DIE ENTFÜHRUNG IM IRAK HAT MIT MERKELS IRAKPOLITIK NICHTS ZU TUN : Gnade der späten Wahl
Es scheint, als könne Angela Merkel ihrer Vergangenheit nicht entkommen. Dass womöglich deutsche Soldaten im Irak stünden, wäre die Kanzlerin schon bei Kriegsbeginn im Amt gewesen – das ist bis heute der größte Vorbehalt, den die Mehrzahl der Deutschen gegen die Regierungschefin hegt. Da passt es ins Bild, dass sich Merkel wenige Tage nach ihrem Amtsantritt just mit den Folgen des US-Einmarschs herumschlagen muss. Erst mit den Folter-Flügen des amerikanischen Geheimdienstes offenbar auch von deutschem Territorium – und jetzt mit der ersten Entführung einer deutschen Geisel im Irak.

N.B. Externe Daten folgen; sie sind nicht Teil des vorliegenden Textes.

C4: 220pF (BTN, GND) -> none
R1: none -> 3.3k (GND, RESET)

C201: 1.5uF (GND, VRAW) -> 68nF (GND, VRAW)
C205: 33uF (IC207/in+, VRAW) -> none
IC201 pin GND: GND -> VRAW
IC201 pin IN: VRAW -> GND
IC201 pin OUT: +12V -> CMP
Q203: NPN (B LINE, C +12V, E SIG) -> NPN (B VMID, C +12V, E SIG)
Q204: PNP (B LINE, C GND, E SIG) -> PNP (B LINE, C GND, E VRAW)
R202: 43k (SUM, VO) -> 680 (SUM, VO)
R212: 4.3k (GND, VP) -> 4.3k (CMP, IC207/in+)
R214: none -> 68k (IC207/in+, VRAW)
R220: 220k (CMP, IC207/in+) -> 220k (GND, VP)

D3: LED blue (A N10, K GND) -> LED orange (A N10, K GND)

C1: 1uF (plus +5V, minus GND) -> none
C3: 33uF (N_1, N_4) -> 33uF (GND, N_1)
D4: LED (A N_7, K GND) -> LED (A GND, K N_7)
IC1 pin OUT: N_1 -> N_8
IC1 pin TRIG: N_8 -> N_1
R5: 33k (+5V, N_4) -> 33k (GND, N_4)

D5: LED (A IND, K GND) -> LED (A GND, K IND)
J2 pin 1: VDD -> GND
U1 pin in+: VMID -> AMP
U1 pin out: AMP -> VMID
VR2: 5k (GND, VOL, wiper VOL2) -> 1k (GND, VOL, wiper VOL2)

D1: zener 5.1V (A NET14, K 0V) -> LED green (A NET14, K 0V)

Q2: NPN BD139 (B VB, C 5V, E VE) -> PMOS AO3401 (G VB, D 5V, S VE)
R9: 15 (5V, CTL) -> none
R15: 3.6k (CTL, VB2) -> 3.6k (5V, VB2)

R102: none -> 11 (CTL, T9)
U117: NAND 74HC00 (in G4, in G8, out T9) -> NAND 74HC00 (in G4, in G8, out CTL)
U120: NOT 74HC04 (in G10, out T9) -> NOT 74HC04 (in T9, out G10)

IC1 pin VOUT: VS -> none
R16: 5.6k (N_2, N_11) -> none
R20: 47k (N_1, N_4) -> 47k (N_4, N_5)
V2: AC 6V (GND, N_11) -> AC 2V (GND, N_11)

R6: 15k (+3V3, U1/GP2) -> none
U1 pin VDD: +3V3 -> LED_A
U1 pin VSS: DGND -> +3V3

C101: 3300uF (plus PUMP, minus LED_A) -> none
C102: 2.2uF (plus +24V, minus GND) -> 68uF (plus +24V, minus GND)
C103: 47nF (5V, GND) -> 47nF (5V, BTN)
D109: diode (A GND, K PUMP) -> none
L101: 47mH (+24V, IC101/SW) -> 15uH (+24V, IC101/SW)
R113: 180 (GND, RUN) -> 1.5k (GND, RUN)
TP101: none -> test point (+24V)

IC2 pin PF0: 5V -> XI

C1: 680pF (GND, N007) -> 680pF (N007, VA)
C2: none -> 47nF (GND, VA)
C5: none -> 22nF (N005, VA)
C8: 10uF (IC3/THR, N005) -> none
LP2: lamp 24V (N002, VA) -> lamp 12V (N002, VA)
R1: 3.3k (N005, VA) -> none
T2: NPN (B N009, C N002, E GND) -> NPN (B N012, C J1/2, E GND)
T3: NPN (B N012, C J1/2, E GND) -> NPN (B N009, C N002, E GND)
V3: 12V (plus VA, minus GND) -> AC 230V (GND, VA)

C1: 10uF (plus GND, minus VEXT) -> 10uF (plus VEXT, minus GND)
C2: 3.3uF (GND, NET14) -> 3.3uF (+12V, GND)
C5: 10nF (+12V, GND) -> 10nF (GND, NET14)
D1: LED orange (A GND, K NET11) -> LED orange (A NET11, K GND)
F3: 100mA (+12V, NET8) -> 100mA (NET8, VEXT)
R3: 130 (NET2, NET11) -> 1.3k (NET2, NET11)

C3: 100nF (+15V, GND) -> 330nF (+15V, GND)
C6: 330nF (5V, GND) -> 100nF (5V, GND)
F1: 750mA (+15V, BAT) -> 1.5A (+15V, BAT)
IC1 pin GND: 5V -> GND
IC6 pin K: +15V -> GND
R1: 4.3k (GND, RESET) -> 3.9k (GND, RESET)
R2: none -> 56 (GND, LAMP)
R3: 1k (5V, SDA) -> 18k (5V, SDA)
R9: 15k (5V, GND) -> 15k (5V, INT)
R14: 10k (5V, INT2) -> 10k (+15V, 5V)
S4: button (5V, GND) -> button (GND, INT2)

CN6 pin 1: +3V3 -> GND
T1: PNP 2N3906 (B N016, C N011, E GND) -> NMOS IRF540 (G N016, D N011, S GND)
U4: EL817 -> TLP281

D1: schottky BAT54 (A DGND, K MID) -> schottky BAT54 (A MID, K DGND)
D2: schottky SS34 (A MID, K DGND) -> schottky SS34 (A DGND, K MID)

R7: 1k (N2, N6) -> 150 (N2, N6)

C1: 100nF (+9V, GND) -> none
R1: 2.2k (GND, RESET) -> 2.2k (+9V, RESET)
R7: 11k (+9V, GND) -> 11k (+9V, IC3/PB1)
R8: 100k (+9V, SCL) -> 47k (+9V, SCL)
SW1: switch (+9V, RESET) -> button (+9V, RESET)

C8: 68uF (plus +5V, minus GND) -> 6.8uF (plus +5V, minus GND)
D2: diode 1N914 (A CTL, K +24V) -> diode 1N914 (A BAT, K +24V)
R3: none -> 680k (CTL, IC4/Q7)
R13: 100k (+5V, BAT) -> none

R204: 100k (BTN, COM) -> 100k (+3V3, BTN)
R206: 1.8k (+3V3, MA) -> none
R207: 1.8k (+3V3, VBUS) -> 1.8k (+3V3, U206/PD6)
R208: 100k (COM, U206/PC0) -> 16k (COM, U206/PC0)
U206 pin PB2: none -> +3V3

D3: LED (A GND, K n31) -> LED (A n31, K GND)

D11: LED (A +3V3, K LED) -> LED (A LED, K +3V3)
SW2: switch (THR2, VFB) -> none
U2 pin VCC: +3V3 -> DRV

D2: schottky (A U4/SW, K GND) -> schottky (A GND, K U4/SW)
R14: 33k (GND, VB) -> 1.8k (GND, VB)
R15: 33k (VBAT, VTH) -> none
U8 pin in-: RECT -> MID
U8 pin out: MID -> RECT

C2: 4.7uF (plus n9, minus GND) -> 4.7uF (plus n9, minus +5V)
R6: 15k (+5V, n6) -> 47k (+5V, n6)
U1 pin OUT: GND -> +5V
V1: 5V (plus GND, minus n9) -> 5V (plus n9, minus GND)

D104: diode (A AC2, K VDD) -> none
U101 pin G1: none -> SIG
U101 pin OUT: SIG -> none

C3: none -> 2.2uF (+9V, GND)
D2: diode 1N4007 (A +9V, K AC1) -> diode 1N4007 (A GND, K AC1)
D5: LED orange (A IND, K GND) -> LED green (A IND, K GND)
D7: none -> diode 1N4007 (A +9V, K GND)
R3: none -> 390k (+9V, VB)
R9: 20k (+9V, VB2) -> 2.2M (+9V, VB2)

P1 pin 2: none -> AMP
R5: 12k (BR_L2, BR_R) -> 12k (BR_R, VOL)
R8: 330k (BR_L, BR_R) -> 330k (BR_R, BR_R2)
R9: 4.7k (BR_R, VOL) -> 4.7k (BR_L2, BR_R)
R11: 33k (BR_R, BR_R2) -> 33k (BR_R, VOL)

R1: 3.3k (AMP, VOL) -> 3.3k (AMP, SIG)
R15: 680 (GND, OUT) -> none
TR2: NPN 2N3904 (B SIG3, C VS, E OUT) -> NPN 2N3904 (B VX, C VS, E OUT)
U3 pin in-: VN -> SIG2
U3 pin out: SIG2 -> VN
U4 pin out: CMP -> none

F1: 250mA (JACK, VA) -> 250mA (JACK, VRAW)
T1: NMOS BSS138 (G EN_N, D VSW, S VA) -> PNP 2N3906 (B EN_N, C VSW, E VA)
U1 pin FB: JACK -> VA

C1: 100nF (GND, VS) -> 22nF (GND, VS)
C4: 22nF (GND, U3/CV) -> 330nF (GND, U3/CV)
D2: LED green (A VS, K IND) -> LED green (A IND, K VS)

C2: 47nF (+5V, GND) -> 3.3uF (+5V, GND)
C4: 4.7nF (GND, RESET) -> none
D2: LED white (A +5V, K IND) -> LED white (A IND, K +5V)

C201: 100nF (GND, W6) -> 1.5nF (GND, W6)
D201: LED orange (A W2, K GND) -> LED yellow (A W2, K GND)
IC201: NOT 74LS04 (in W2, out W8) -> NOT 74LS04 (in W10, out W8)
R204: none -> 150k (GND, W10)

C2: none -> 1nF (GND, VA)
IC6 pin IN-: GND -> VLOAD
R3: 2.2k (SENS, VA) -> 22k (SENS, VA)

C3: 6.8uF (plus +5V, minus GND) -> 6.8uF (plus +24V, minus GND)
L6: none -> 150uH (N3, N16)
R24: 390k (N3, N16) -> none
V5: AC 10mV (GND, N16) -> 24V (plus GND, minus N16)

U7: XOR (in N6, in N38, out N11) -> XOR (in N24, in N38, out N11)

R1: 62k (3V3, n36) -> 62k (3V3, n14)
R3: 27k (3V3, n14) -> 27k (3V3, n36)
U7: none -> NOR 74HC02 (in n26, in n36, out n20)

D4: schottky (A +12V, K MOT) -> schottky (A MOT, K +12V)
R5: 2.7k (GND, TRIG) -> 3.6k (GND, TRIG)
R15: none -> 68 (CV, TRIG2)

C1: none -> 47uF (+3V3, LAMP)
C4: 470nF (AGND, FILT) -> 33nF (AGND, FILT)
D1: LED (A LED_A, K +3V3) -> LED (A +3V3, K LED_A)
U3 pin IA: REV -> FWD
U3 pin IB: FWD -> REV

Doch gemach. Der Entführungsfall hat nach allem, was bis jetzt bekannt ist, nichts mit der deutschen Irakpolitik zu tun. Es ist einfach ein neuer, tragischer Fall in der langen Reihe von tausenden von Geiselnahmen seit Beginn der amerikanischen Besatzung. Solange lediglich irakische Staatsbürger der florierenden Kidnapping-Industrie zum Opfer fallen, nimmt die Öffentlichkeit davon allerdings kaum Kenntnis. Schlagzeilen machte allenfalls die Entführung von bislang mehr als 200 Ausländern. Auch das allerdings vor allem in den Ländern, aus denen die Entführten jeweils stammten.
Hierzulande wiegten sich Politiker und Öffentlichkeit in einer trügerischen Sicherheit. Gerieten Staatsbürger aus Silvio Berlusconis Italien oder Tony Blairs Vereinigtem Königreich in Geiselhaft, war der Zusammenhang mit der proamerikanischen Politik der Regierungen in Rom oder London schnell hergestellt. In den jeweiligen Ländern sah die Öffentlichkeit das ähnlich, entsprechend unbequem wurde die Lage für die US-treuen Regierungschefs.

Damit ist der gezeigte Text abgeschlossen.